Femmes nues relevant les jambes, courtisane écartant les cuisses, couples saphiques… : Auguste Rodin ne fut pas seulement sculpteur, mais également créateur prolixe de dessins où le nu féminin, au caractère érotique très appuyé, occupe une place prépondérante.

C’est cet aspect méconnu du travail de l’artiste, considéré comme le père de la sculpture moderne mais dont on ignore souvent l’oeuvre graphique, qu’a voulu montrer le musée Rodin dans "Rodin. Les Figures d’Eros. Dessins et aquarelles 1890-1917".

L’exposition, qui ouvre mercredi, présente jusqu’au 18 mars, cinq sculptures et 140 dessins et aquarelles, réalisés pendant presque trente ans par Rodin, jusqu’à sa mort en 1917.

"Quelque 9.000 dessins de Rodin sont répertoriés dans le monde", indique Dominique Viéville, le directeur du musée Rodin. "Le musée en conserve 7.000, dont 6.000 sont des dessins tardifs, quand Rodin a déjà 60 ans. Et ce sont essentiellement des nus féminins. C’est un thème dominant de l’oeuvre, nous ne sommes pas allés faire les fonds de tiroirs!", s’amuse-t-il.

Dans les années 1880, Rodin dessine mais pour ses sculptures de la Porte de l’Enfer. Dix ans plus tard, sculpteur reconnu dans l’Europe entière, il "développe son oeuvre graphique comme une activité spécifique, en faisant poser des modèles vivants. Il fixe alors très rapidement les thèmes d’une iconographie érotique", ajoute M. Viéville.

De fait, l’exposition montre que dès les années 1890, les dessins déclinent des thèmes qui seront récurrents jusqu’à la mort de l’artiste. La femme est le plus souvent nue, le plus souvent seule, sans décor, adoptant des poses de plus en plus acrobatiques où domine celle d’"une sorte de portique formé par les jambes écartées. On est alors dans la forme pure", explique Christina Buley-Uribe, co-commissaire de l’exposition.

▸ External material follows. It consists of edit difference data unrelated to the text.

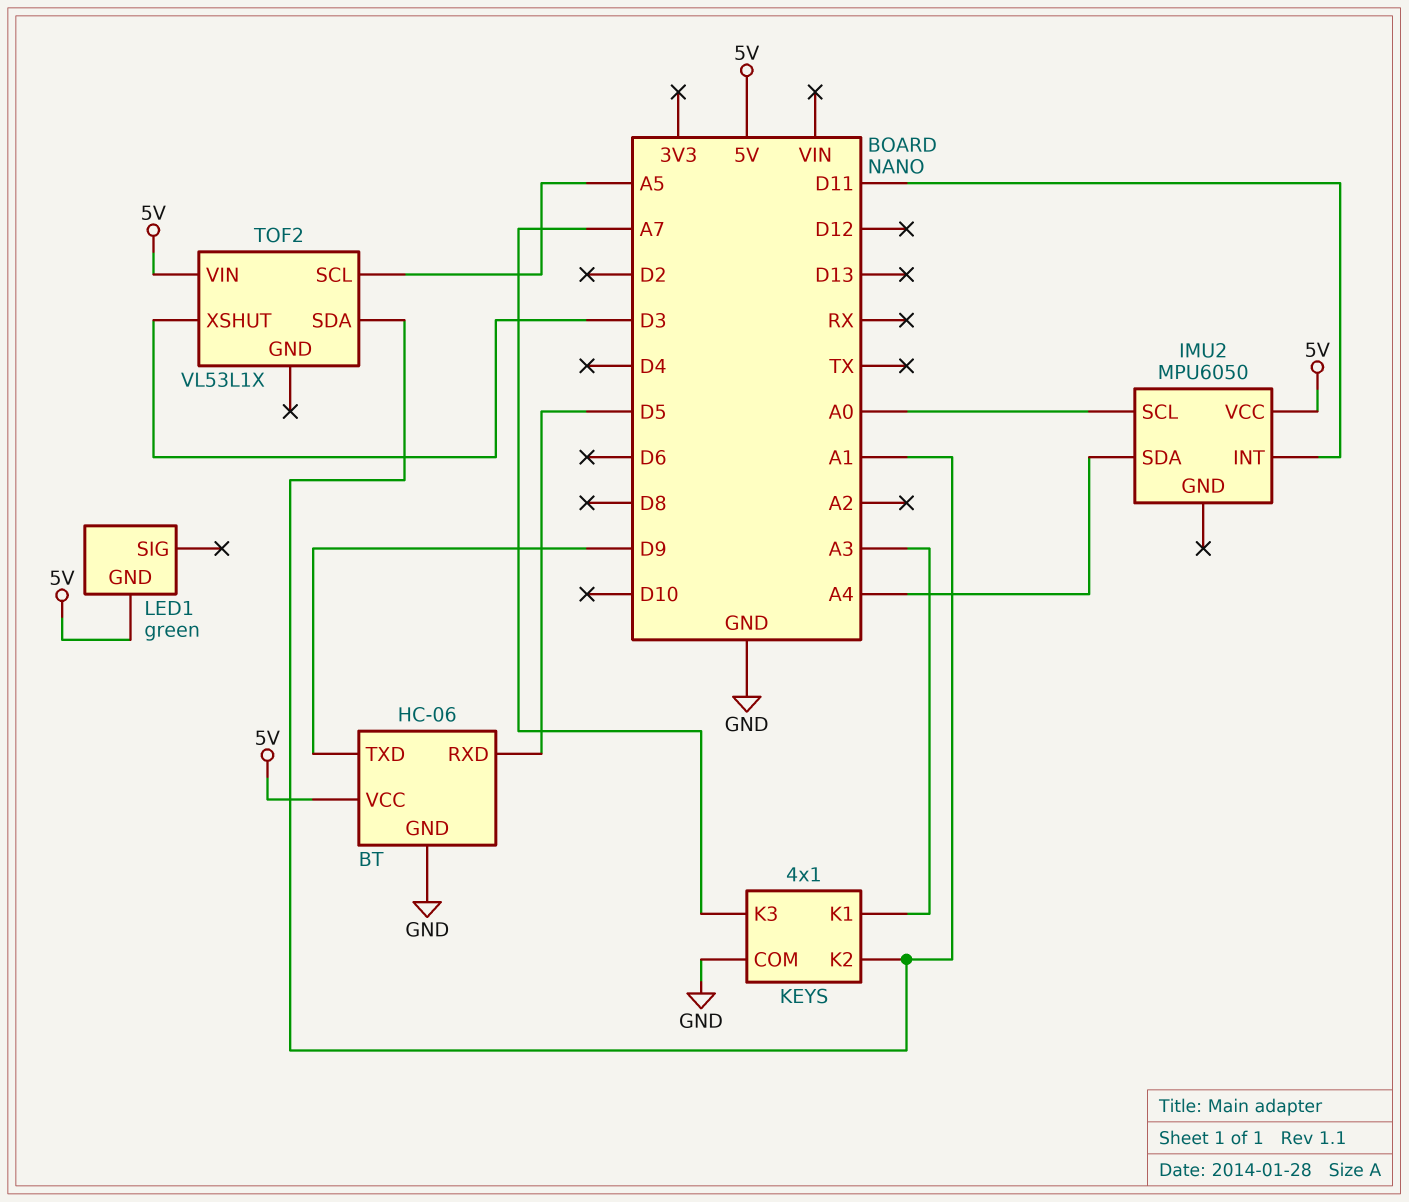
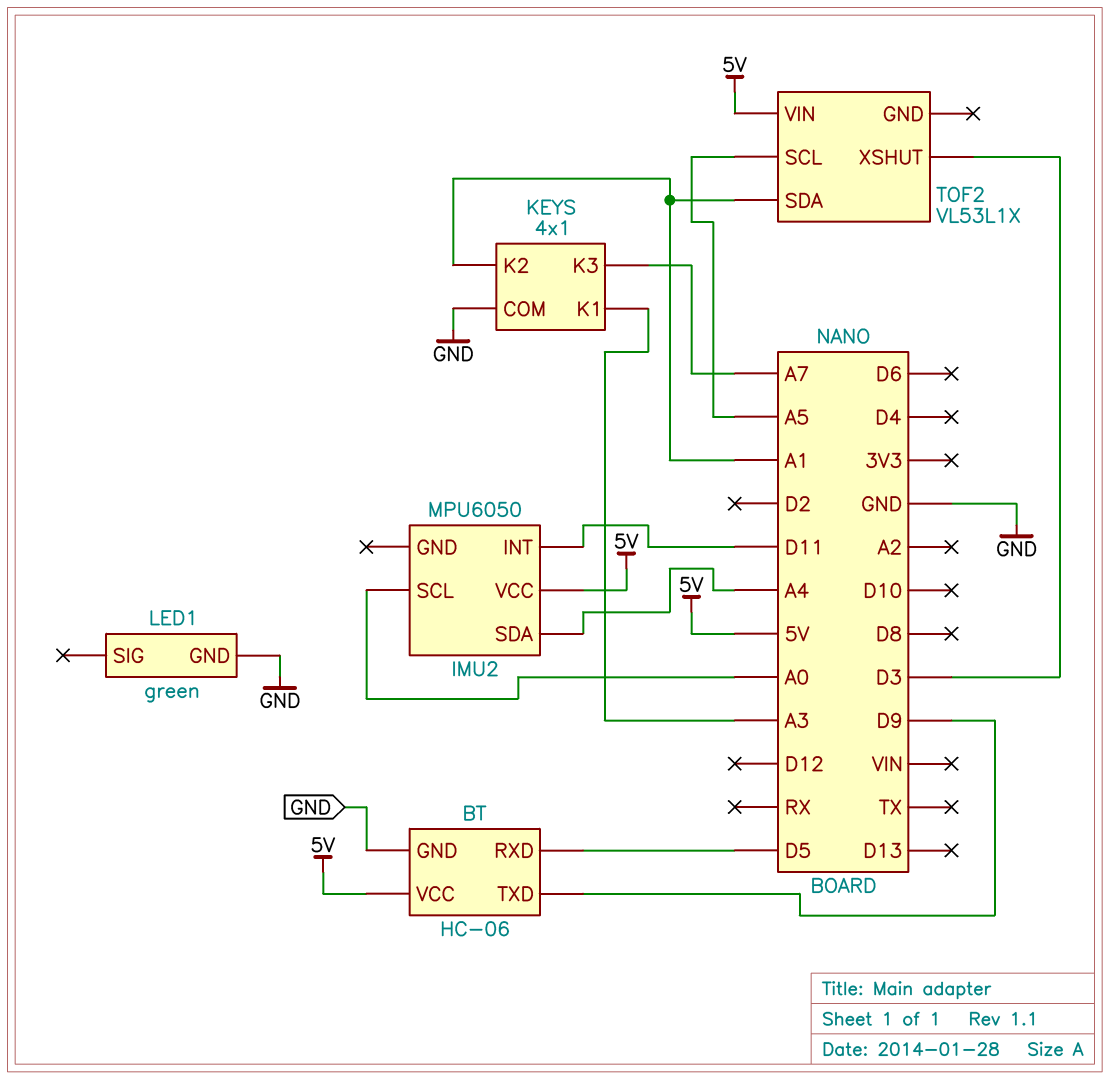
LED1 pin GND: 5V -> GND

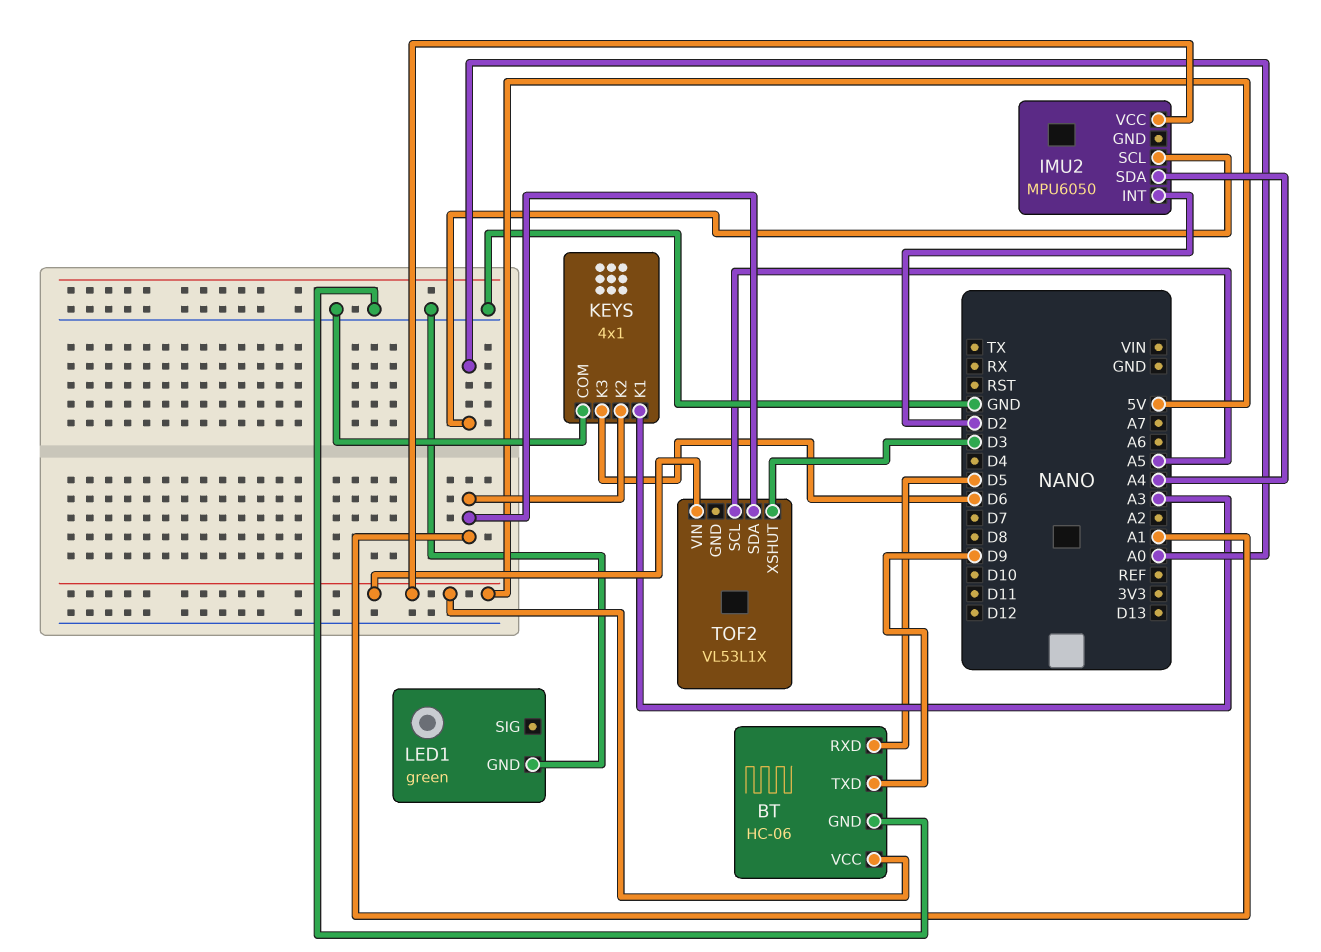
IMU2 pin INT: D11 -> D2
KEYS pin K3: A7 -> D6

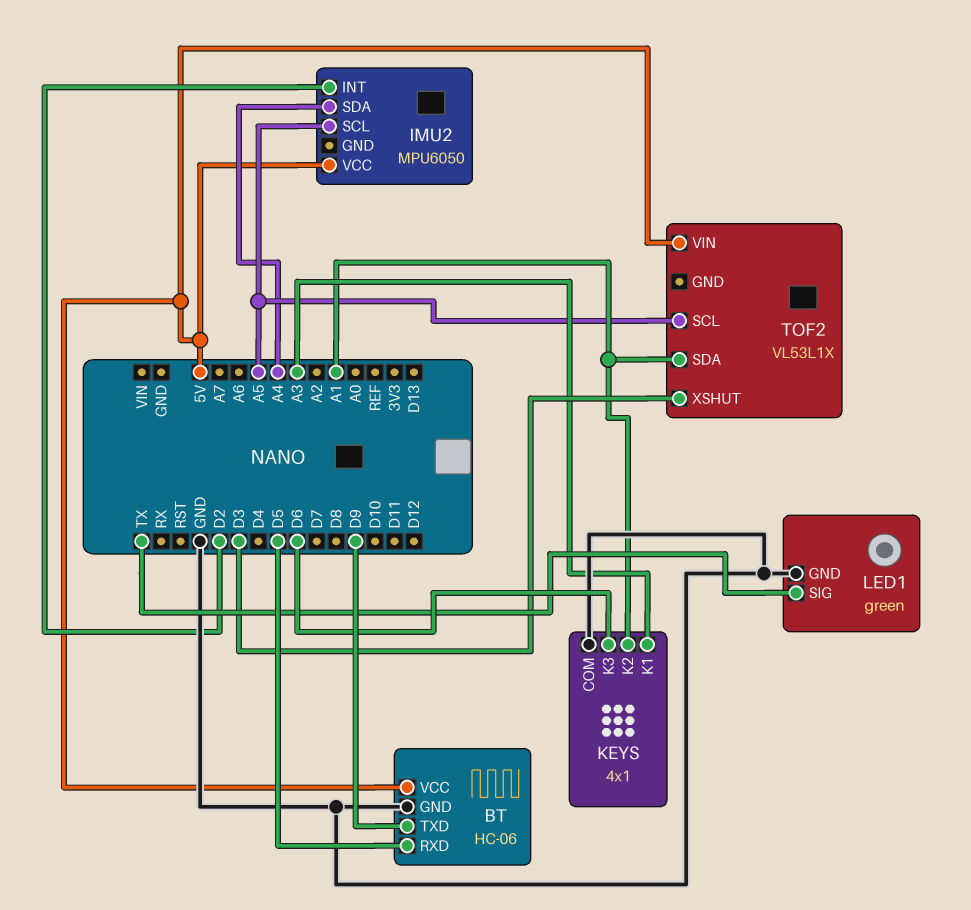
IMU2 pin SCL: A0 -> A5
LED1 pin SIG: none -> TX

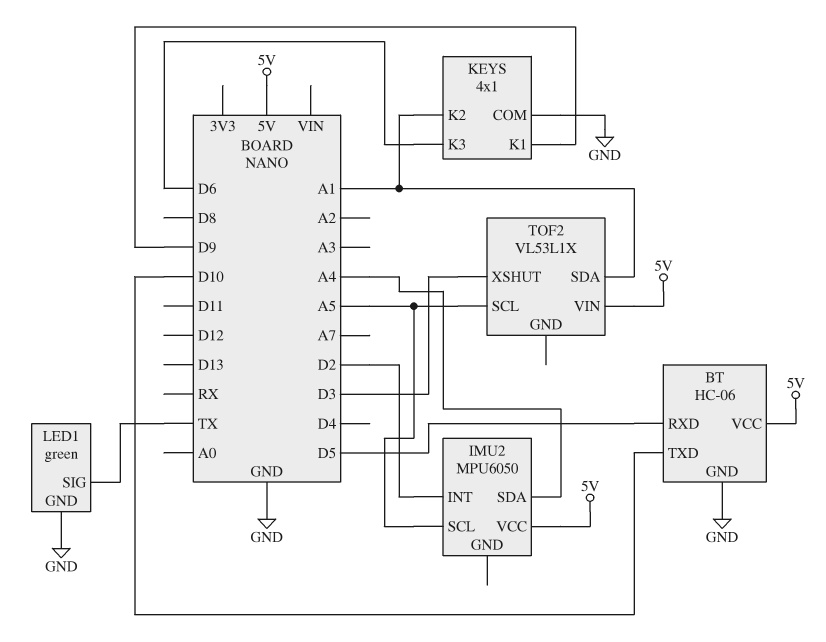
BT pin TXD: D9 -> D10
KEYS pin K1: A3 -> D9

Le sculpteur, "depuis la Renaissance, représente le monde avec le nu. Mais pendant la deuxième moitié du XIXe, on bascule. On passe d’un nu académique et idéalisé à un nu plus naturaliste, plus proche du réel", dit M. Viéville. Et n’allez pas croire que je suis un petit pervers…Cette expo mérite d’être vue.